Turkey stays loyal to Tehran, does not plan to cut oil imports
Turkey has no plans to consider alternative oil suppliers, and will continue to import fuel from Iran. Ankara officials disapprove of the EU and US embargo against Tehran, which they see as ‘Western economic bullying.’
Ankara will remain a rare loyal customer of Tehran “unless the UN endorses the EU and US oil embargo," Turkish and Saudi sources told Reuters. The prospects of United Nations supporting the oil embargo seem improbable as Russia and China, who have a veto power, insist on peaceful resolution of the conflict. China is also being the largest buyer of Iranian crude.Turkey’s loyalty will help Iran to avoid major losses from reduced sales of crude after the European Union banned Iranian oil imports from July 2012. Major Asian customers are likely to follow under pressure from Washington.The decision came after a Turkish delegation travelled to the Saudi capital Riyadh over the weekend and decided against requesting additional supplies from the country. Saudi Arabia is the only producer in the world with spare volume on offer to replace Iranian production.In January, the two largest buyers of Iranian oil, China and India, have also tried to protect themselves from US sanctions targeting countries that trade with Iran.
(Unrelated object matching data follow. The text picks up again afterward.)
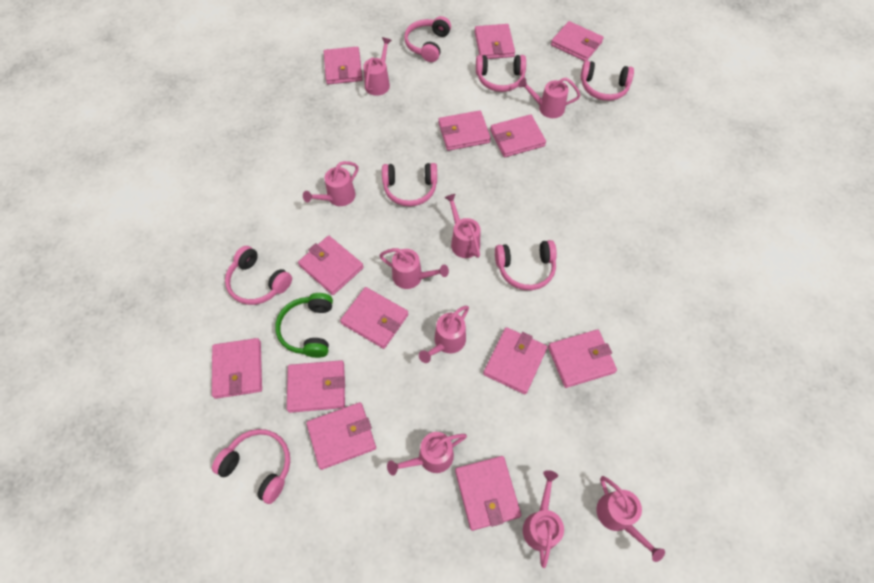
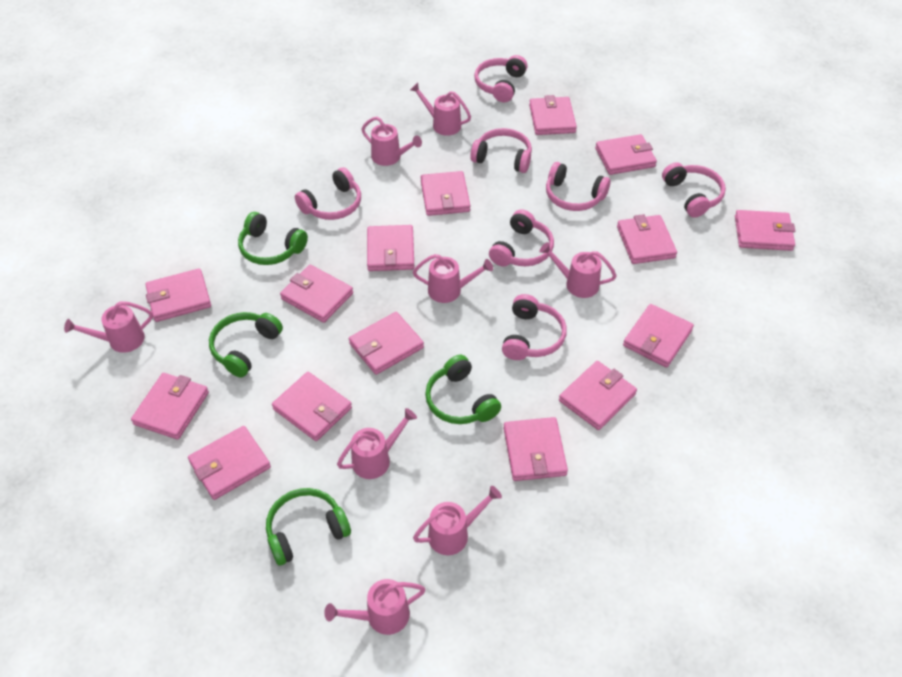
green headphones: 1 -> 4
pink wallet: 13 -> 15
pink watering can: 9 -> 8

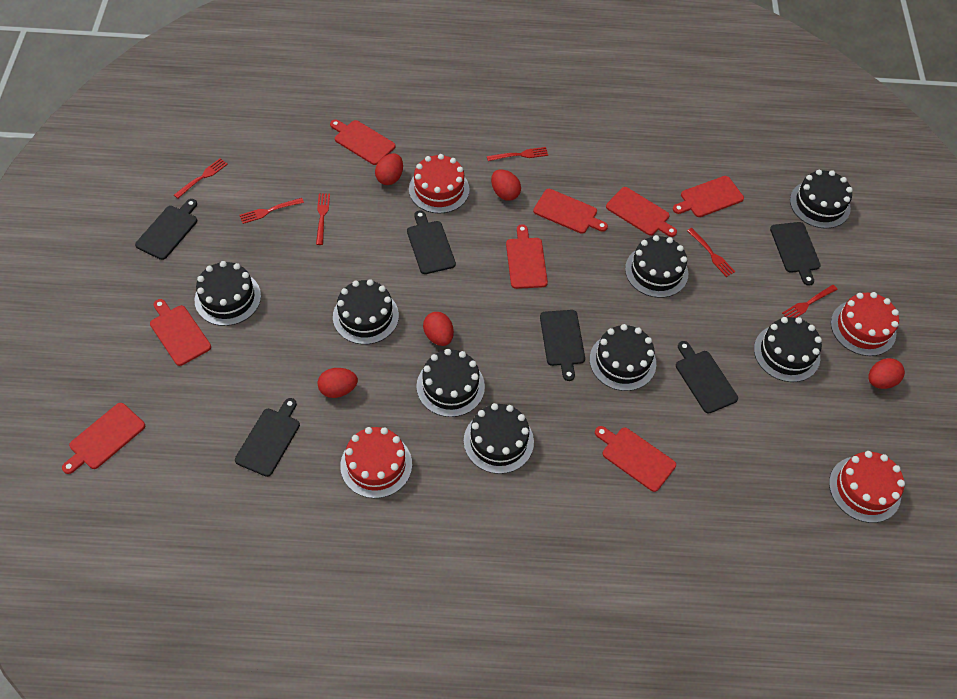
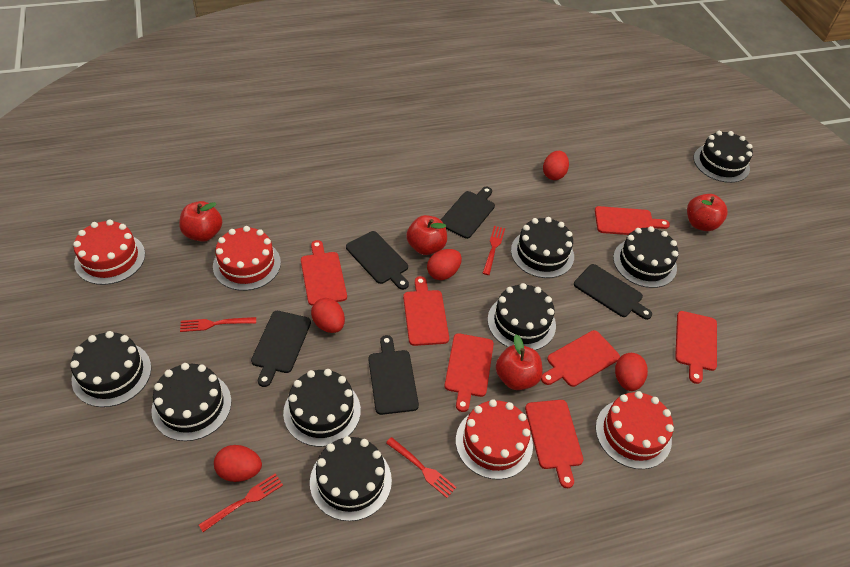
black cutting board: 6 -> 5
red apple: 0 -> 4
red cutting board: 8 -> 7
red fork: 6 -> 4

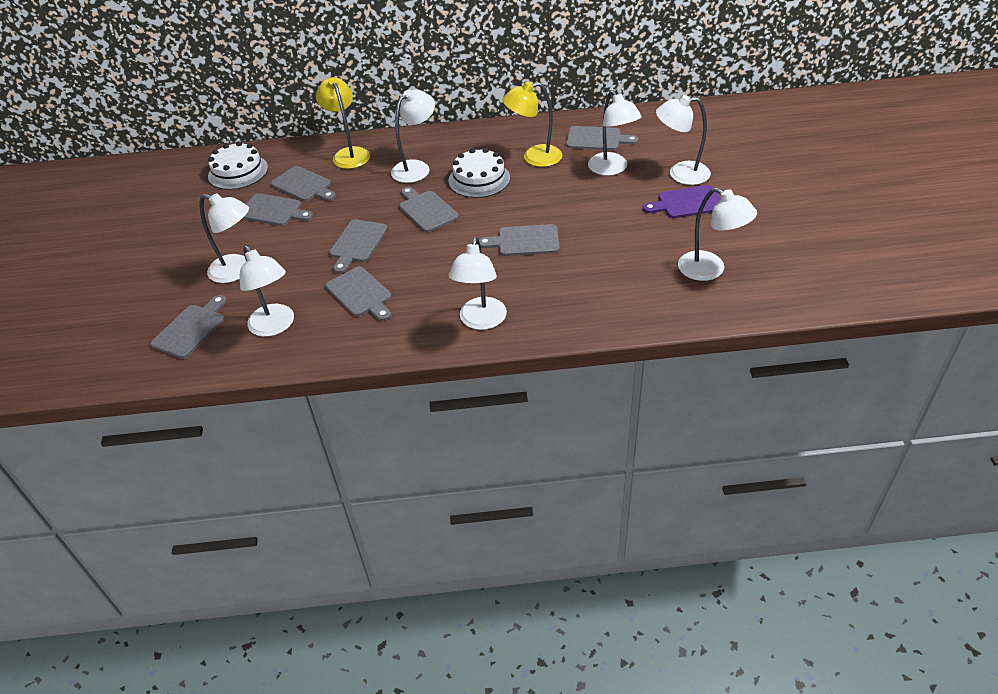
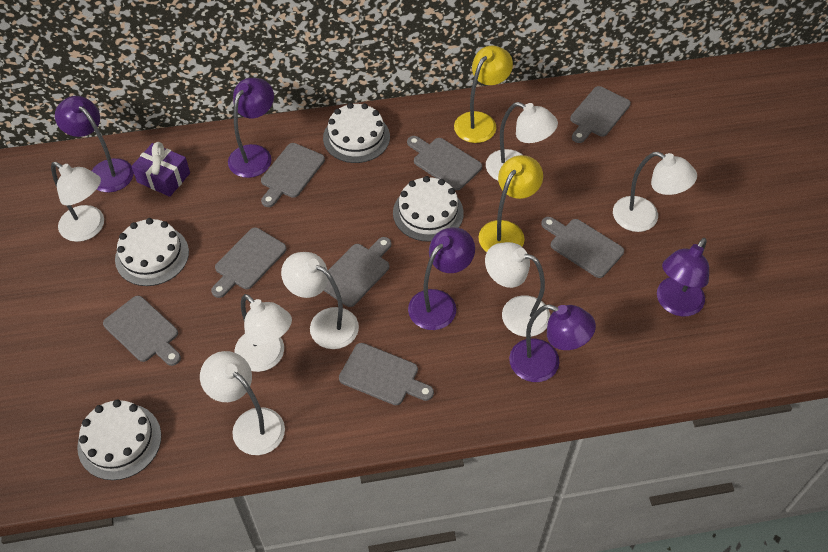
purple cutting board: 1 -> 0
purple gift: 0 -> 1
purple lamp: 0 -> 5
white cake: 2 -> 4

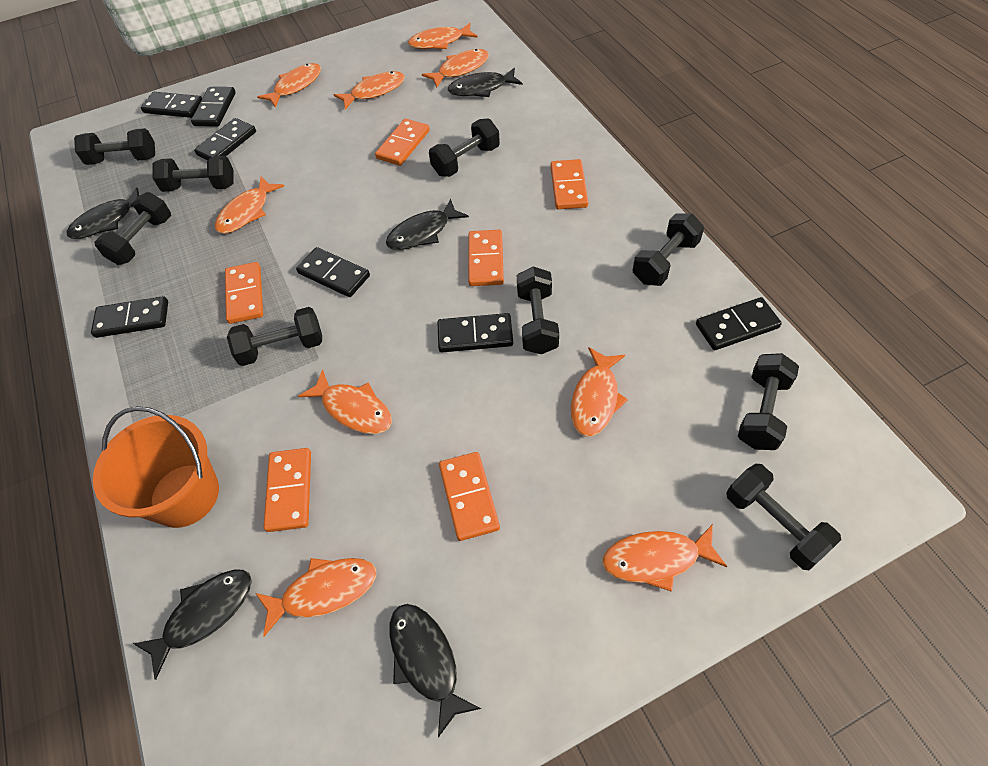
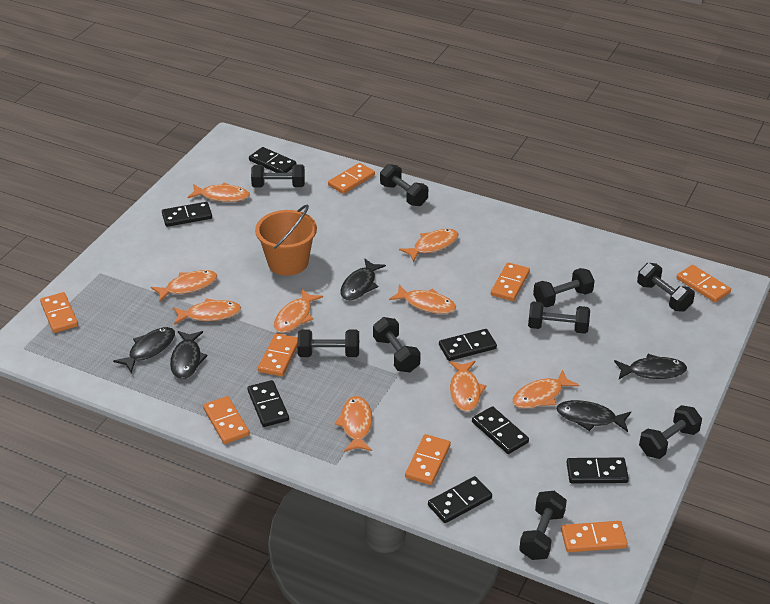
orange domino: 6 -> 8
India has confirmed it is going to pay for Iranian oil with gold, not dollars, and China might follow that example one way or another.India and China needed to switch from the dollar in bilateral trade, since the US and EU have issued unilateral sanctions against the Iranian oil industry and financial institutions. The sanctions would ban any bank involved in oil trading with Iran from dealing with American and European counterparts.Meanwhile, in a bid to bypass economic restrictions Iran has turned to bartering, trading gold bullion and oil for vital food imports, reports Reuters. New financial sanctions have hurt Tehran’s ability to import basic staples for its population of 74 million, commodities traders said.The EU adopted the oil embargo on January 23. It immediately banned new oil deals with Iran and implemented a total boycott of Iranian oil from July 2012. The EU embargo followed tough US sanctions approved earlier last month. Taken together, they remove 2.6 million barrels of oil from international markets. Western leaders insist Iran is on a dangerous path towards acquiring nuclear weapons and demand it halts its program. Tehran consistently denies such ambitions, saying its nuclear intentions are civilian, not military.